M and I had a serious conversation this weekend. Actually, it was a series of conversations on a very important and ever present topic: infertility. Treatment for infertility, to be precise.
These conversations, along with the differences in the way M and I process and conduct these kinds of conversations, make me very sleepy. So we had to take breaks to prevent me from falling into a narcoleptic coma on the kitchen floor. To be honest, I'm not sure if this topic itself is what causes this reaction in me, or if it's M's reactions to this topic that do it (smart money is on the latter). Either way, I become one hell of a sedentary, slothful, somnolent son a bitch at the outset of one of these discussions. Just the thought of it makes me want to curl up under my desk and have a little nap. But I have a meeting in 15 minutes, so I'll just nap then.

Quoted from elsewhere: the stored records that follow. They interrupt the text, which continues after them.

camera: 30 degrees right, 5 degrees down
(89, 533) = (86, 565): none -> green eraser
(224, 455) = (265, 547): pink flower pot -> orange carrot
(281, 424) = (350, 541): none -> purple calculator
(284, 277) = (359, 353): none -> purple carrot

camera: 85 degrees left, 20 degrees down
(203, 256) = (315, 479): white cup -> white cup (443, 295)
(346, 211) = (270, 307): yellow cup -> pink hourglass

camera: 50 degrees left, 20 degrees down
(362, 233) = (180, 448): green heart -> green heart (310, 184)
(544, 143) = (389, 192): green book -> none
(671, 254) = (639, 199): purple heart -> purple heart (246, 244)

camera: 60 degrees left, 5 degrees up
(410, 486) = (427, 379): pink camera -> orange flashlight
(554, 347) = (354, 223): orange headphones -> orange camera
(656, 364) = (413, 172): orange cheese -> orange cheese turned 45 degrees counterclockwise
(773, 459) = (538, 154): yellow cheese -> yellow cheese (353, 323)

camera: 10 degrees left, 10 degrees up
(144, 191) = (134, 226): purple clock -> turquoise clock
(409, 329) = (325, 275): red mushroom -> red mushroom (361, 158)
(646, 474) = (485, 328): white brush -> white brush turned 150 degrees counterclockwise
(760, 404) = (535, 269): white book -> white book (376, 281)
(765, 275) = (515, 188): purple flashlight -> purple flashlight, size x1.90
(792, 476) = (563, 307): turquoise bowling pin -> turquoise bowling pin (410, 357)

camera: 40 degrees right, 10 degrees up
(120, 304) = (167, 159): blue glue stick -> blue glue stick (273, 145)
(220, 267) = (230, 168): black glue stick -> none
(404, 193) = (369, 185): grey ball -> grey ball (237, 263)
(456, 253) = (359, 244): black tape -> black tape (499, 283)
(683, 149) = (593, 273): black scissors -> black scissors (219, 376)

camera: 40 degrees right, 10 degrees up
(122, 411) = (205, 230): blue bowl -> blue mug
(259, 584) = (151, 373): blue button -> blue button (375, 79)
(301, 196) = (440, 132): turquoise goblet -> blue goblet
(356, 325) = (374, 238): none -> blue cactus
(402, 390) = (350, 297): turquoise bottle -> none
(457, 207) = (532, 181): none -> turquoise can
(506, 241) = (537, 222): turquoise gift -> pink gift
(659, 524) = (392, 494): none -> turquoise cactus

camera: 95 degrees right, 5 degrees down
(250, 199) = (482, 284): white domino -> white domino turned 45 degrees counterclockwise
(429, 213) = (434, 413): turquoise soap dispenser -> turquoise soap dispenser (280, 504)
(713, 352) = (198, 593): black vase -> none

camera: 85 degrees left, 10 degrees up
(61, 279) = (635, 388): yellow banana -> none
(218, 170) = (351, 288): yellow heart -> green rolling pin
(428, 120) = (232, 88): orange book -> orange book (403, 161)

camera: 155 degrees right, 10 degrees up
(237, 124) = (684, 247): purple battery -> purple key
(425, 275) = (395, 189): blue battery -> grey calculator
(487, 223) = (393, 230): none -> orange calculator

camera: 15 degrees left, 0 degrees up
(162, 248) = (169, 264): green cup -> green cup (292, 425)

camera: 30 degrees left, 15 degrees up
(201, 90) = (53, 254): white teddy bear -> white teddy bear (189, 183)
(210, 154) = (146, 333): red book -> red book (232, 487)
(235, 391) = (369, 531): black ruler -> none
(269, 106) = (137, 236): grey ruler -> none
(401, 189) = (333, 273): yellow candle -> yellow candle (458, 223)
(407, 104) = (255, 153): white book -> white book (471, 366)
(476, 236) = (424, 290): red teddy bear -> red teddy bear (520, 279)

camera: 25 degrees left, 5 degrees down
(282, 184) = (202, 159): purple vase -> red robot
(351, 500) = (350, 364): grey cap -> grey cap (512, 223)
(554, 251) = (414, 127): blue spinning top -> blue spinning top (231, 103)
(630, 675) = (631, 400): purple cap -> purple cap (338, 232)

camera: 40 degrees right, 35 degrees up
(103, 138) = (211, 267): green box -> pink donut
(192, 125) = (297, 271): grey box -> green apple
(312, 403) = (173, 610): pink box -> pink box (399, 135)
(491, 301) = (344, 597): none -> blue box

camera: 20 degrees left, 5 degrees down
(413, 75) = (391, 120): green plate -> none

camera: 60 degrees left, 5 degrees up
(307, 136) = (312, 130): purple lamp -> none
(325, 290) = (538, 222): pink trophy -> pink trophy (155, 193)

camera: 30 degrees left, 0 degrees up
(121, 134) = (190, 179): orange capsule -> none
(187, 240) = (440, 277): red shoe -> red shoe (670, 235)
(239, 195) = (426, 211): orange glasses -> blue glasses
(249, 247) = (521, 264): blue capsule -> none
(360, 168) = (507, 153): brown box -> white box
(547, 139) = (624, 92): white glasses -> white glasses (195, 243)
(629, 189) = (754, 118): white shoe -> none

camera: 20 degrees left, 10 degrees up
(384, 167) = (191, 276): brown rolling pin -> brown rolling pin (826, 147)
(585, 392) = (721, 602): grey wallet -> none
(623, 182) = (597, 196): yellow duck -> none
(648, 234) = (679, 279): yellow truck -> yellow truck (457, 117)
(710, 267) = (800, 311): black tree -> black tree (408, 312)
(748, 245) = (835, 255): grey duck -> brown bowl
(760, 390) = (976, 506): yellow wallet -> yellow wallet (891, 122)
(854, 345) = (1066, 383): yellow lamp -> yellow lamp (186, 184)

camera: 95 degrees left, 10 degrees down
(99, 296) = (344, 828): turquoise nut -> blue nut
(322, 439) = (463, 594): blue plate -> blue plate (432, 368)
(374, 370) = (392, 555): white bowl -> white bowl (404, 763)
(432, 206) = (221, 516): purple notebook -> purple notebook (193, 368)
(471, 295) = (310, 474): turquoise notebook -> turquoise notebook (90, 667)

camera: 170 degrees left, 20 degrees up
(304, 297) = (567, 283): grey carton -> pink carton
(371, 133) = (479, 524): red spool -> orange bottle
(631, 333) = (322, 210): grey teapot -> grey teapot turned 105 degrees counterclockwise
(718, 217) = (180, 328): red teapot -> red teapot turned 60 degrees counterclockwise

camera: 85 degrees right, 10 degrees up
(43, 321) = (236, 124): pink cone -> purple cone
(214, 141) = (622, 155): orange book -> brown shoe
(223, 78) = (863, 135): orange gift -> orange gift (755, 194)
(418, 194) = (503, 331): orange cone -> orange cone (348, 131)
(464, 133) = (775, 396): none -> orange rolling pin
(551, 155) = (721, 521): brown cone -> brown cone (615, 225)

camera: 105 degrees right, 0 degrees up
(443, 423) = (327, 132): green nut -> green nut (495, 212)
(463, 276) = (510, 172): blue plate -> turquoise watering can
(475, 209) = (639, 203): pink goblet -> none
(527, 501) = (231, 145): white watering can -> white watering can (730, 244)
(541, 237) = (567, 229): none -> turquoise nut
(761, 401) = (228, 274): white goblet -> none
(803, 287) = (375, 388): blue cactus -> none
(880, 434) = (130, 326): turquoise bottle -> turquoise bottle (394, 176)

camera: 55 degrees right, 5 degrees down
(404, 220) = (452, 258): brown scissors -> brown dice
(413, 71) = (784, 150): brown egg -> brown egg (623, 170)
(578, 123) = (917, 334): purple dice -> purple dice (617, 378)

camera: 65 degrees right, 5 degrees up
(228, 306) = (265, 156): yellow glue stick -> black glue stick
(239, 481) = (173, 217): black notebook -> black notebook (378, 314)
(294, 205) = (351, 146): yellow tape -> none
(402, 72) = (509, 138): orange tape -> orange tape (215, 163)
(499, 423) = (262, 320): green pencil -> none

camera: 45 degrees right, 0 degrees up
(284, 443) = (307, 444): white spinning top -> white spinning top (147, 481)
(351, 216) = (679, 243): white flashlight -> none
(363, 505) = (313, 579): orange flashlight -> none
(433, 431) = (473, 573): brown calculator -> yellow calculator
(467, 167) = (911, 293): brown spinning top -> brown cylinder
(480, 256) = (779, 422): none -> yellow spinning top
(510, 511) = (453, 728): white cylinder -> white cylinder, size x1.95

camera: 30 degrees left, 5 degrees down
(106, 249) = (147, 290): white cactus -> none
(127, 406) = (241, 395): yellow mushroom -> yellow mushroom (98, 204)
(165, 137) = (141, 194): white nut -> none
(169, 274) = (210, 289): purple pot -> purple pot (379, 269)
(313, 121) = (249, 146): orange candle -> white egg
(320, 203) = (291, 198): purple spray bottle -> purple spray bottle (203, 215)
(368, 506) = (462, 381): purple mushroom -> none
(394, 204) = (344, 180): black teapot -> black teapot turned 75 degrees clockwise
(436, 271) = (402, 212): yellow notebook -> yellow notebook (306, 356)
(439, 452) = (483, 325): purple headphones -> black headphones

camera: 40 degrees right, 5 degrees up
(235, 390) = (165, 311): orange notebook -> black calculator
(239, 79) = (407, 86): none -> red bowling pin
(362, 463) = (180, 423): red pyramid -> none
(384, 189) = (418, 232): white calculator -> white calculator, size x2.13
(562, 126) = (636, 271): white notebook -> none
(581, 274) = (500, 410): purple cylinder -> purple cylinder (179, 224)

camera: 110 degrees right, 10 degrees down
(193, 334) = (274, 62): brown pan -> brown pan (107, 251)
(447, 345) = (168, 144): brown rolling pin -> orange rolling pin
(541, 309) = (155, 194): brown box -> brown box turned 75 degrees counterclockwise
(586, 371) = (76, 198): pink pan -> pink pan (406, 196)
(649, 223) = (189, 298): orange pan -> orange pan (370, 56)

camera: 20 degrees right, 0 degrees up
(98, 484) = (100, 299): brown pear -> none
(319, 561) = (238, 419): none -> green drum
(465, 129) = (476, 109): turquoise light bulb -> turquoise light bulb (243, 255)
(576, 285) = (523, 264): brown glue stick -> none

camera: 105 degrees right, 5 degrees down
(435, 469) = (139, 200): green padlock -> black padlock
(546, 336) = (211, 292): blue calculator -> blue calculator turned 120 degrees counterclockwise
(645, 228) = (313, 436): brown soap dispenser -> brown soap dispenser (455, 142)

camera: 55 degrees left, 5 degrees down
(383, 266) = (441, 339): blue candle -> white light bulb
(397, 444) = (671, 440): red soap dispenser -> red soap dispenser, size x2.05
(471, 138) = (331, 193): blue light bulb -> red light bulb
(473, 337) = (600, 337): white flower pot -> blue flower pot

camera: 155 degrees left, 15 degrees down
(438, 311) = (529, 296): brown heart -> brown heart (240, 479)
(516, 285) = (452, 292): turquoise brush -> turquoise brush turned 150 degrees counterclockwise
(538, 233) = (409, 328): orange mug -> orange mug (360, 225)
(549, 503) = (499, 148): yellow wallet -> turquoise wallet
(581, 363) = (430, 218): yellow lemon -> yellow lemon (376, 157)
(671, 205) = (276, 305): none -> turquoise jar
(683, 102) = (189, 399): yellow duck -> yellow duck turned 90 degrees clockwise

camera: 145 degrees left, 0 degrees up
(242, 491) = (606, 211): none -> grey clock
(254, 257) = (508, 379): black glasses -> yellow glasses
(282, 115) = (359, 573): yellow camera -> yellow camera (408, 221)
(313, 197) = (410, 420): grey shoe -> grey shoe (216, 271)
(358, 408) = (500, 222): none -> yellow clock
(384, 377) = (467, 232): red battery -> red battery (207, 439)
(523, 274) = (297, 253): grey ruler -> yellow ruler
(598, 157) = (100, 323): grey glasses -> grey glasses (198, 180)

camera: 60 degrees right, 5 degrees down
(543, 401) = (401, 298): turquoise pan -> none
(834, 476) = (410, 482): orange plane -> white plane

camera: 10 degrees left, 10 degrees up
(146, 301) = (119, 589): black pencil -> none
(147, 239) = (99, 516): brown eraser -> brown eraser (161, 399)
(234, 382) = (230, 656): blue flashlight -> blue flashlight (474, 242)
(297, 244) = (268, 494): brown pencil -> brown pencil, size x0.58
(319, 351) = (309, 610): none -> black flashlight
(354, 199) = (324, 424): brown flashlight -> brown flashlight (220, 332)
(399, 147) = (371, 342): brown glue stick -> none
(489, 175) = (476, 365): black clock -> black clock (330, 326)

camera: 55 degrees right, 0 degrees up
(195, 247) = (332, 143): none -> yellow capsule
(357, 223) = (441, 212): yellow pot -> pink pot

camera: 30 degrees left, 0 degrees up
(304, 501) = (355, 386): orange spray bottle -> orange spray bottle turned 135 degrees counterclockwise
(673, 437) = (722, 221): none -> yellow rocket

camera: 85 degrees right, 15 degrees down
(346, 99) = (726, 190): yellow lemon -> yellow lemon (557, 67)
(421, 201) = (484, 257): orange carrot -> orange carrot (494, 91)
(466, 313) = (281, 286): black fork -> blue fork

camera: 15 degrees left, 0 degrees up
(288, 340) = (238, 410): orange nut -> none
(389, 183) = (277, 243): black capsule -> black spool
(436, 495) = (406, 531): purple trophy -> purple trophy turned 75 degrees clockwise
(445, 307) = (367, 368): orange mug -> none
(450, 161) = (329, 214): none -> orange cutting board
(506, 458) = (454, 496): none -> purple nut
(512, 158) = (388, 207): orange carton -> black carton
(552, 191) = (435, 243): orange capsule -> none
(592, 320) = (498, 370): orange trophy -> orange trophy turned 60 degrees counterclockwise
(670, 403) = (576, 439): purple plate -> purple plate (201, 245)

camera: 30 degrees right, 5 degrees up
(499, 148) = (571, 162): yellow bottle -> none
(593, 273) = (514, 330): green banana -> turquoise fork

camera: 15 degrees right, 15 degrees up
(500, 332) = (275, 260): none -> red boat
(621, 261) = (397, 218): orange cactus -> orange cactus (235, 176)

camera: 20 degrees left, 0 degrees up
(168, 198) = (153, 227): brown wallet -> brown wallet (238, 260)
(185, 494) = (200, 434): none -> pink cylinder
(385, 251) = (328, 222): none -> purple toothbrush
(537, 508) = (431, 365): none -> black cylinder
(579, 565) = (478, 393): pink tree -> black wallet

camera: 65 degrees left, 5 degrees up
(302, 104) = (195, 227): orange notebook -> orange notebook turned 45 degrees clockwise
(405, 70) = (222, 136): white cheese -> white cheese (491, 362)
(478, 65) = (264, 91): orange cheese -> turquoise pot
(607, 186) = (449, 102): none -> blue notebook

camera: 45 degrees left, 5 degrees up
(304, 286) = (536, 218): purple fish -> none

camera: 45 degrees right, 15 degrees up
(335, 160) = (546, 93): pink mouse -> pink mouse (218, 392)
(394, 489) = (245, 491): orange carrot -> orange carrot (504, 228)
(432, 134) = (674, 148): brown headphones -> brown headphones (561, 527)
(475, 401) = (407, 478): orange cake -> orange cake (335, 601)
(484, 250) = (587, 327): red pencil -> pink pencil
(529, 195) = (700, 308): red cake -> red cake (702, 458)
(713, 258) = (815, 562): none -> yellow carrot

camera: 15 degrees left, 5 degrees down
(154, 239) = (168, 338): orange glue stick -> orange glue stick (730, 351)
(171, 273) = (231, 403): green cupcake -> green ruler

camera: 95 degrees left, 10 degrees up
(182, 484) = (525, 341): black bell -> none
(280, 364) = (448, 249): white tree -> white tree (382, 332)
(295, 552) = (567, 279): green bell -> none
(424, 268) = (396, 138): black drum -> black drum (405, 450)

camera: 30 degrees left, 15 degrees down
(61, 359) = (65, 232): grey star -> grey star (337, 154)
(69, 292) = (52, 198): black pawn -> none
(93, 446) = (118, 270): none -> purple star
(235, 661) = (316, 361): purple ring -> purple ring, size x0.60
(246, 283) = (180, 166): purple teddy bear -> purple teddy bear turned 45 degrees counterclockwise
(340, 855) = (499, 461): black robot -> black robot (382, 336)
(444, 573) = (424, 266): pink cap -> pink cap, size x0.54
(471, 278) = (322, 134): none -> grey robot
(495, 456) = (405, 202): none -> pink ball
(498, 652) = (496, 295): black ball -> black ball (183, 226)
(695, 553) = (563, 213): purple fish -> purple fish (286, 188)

As I've mentioned before, M is having a very difficult time in the few weeks leading up to the official cycle kick off. CD1 is fast approaching, and then it's back on birth control for a couple weeks. She is literally in knots over whether or not she can ever be put back in the situation of getting a BFN. Just the thought of it sends her into hysterical tears. See, I'm starting to realize something: it's not the treatment that she can't handle. Its the risk. She would really rather give up trying than risk going through another BFN. Having seen her at her last BFN, I can understand why. It was a total and complete breakdown. There are many things I don' know, but I DO know one thing: she can NEVER be in that situation again. I honestly don't know if she would live through it. She is very strong in a number of ways, but not when it comes to this. Now, that doesn't mean necessarily that she can never have treatment again, but it does mean serious steps need to be taken to give her the coping tools necessary to deal with another BFN.
And since we are just a few short weeks away from shots and treatment, we don't know that there's time for her to gain these coping skills. It would literally take years. So we have agreed: 2 weeks. She is going to decide within 2 weeks whether to continue trying for baby #2, or pack it in and get busy living the life we have (which is, admittedly, a pretty good life). We are extremely blessed to be able to contemplate this decision knowing that we already have a baby.
So, 2 weeks. If she still feels like she can't go through with it in 2 weeks, and if she feels that way consistently during this period, then that's it.
I also have 2 weeks. 2 weeks to get myself accustomed to the idea that I may be the father of only 1 child. I was sad after these conversations, and M was afraid I was angry with her. I had to explain that I wasn't angry, but the decision is one in which I obviously have a stake and the possible outcome makes me very sad. I'll need to grieve too.
Honestly, there are moments when I think it would be very nice to put this chapter behind us. We could make plans again, go on nice vacations, we'd have more money, etc. But then Buggins will do something so sweet and innocent and it will occur to me that she's a declining asset. Every sweet phase she goes through will be IT. We won't see it again. There's no backup. When she outgrows her cute clothes, we can't save them for her sibling. And then I feel like we'd be making a big mistake by stopping.
Anyway, that's where we are. This post is kind of serious, but what do you want, it's Monday. I'm sure M and I will go through periods in the next 14 days when we are convinced we should stop, and also that we need to continue.
Wish us luck. I have 5 minutes before my meeting. Going to lie down.